Delineamento da transação controlada: o que diz o art. 7º da Lei 14.596/2023

Um contrato intragrupo pode estar perfeitamente redigido e, ainda assim, não valer nada para a Receita Federal. O art. 7º da Lei 14.596/2023 explica exatamente quando isso acontece e o critério não tem relação com a qualidade jurídica do documento, mas com a distância entre o que foi escrito e o que de fato aconteceu.

Larissa Rocha, Equipe de Conteúdo Apter · 16 de setembro de 2026 · 7 min de leitura
Validado tecnicamente por Larissa Rocha, Diretora de Tax | Transfer Pricing

O delineamento da transação controlada é a reconstrução da transação a partir dos fatos e da conduta efetiva das partes, não a partir do contrato. Segundo o art. 7º da Lei 14.596/2023, essa reconstrução deve considerar cinco elementos: os termos contratuais (extraídos tanto dos documentos formalizados quanto da conduta real das partes), as funções desempenhadas, os ativos utilizados e os riscos economicamente significativos assumidos por cada parte, as características específicas dos bens, direitos ou serviços envolvidos, as circunstâncias econômicas das partes e do mercado em que operam, e as estratégias de negócio e demais características economicamente relevantes. 

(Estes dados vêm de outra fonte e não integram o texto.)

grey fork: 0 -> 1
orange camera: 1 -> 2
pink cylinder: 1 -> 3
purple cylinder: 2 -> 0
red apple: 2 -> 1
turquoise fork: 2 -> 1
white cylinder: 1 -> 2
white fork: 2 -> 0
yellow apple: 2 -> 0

O § 2º do mesmo artigo resolve o conflito entre contrato e realidade: quando as características economicamente relevantes identificadas nos documentos formalizados divergirem do que os fatos e a conduta efetiva das partes revelam, prevalece a segunda base, inclusive para fins de apuração do IRPJ e da CSLL. Em resumo, o papel perde para a prática. 

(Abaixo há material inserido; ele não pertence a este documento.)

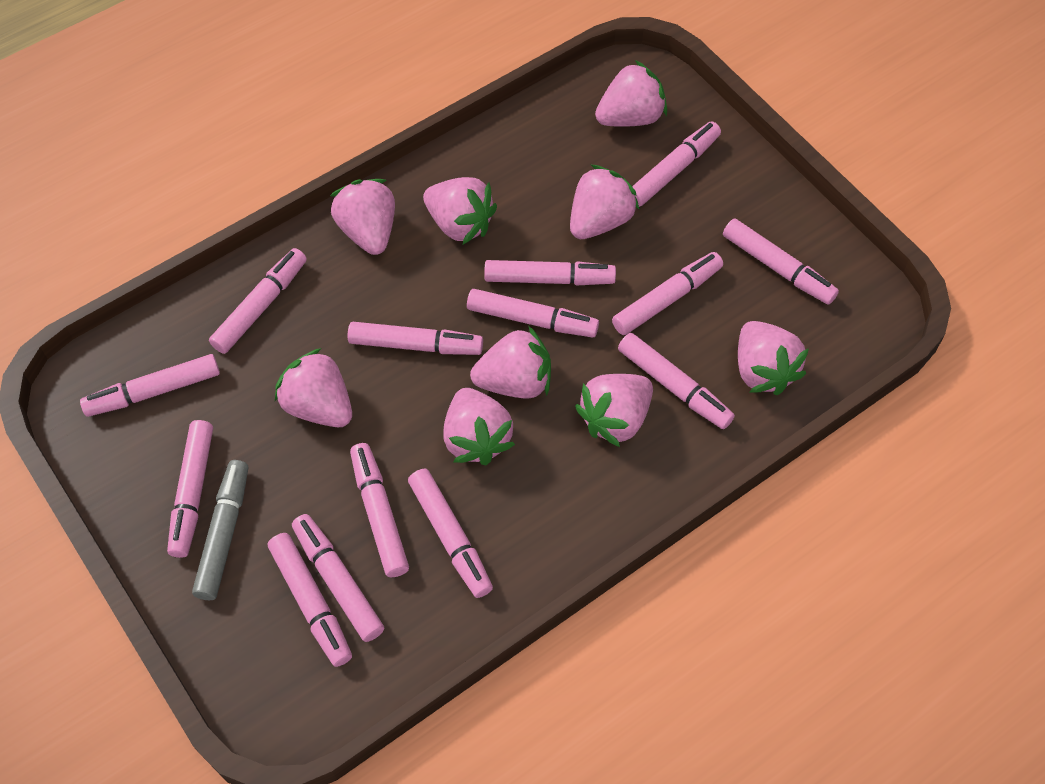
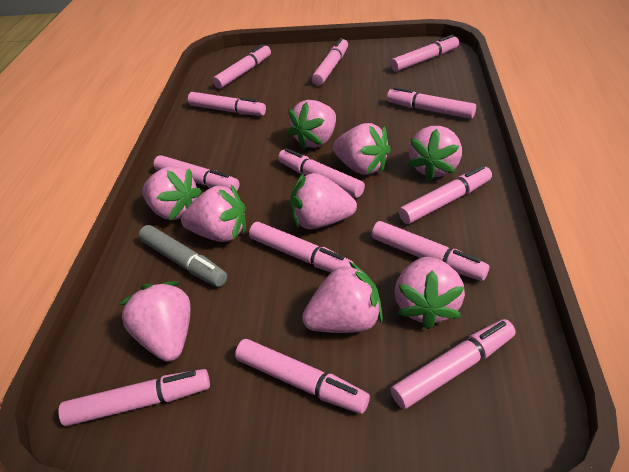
pink marker: 14 -> 13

Os §§ 3º e 4º completam o dispositivo com o teste que interessa mais de perto às estruturas intragrupo: um risco só é "economicamente significativo" quando influência de forma relevante o resultado econômico da transação, e ele é considerado assumido pela parte que exerce o controle sobre esse risco e tem capacidade financeira para suportá-lo. Atribuir contratualmente um risco a uma entidade sem estrutura, poder de decisão ou caixa para gerencia-lo não sustenta essa alocação diante do Fisco. 

Os cinco elementos do caput do art. 7º

O caput do art. 7º determina que o delineamento seja feito com base na análise dos fatos, das circunstâncias da transação e das evidências da conduta efetiva das partes, considerados cinco elementos: os termos contratuais, que derivam tanto dos documentos formalizados quanto da conduta efetiva das partes; as funções desempenhadas e os ativos utilizados por cada parte, além dos riscos economicamente significativos assumidos; as características específicas dos bens, direitos ou serviços objeto da transação; as circunstâncias econômicas das partes e do mercado em que operam; e as estratégias de negócio e demais características consideradas economicamente relevantes. 

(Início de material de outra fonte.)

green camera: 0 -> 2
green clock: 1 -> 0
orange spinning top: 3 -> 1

Nenhum desses cinco elementos, isoladamente, delineia a transação. É a combinação dos cinco que reconstrói a operação como ela realmente ocorreu. Um contrato de licenciamento de marca, por exemplo, pode trazer termos de royalty muito bem definidos no papel (o elemento do inciso I), mas se a estratégia de negócio da entidade licenciada (inciso V) revelar que ela investiu pesado em marketing local e construiu valor de marca próprio no mercado brasileiro, esse elemento entra na reconstrução da transação e pode alterar de forma significativa a remuneração que seria esperada entre partes independentes.

Riscos economicamente significativos: a definição do §3º e o teste do §4º

O inciso II do caput menciona riscos economicamente significativos sem defini-los ali mesmo; a definição vem do § 3º do art. 7º: são os riscos que influenciam de forma significativa os resultados econômicos da transação. Um risco cambial relevante numa operação de importação recorrente, por exemplo, tende a se qualificar; um risco administrativo menor, sem efeito relevante sobre o resultado, tipicamente não. 

O ponto mais importante do artigo está no § 4º, que transforma a análise de risco de uma discussão abstrata em um teste concreto: os riscos economicamente significativos são considerados assumidos pela parte da transação controlada que exerce as funções relativas ao seu controle e que possui a capacidade financeira para assumi-los. Ou seja, alocar contratualmente um risco a uma entidade não basta. Se o contrato atribui o risco de estoque a uma subsidiária brasileira, mas é a matriz no exterior que decide os volumes de compra, aprova as políticas de descarte de estoque obsoleto e dispõe do caixa necessário para absorver uma perda relevante caso o risco se materialize, o § 4º direciona esse risco de volta para a matriz, independentemente do que o contrato diga. O teste tem dois componentes (controle funcional e capacidade financeira), e ambos precisam estar presentes na mesma parte para que a alocação contratual do risco seja validada.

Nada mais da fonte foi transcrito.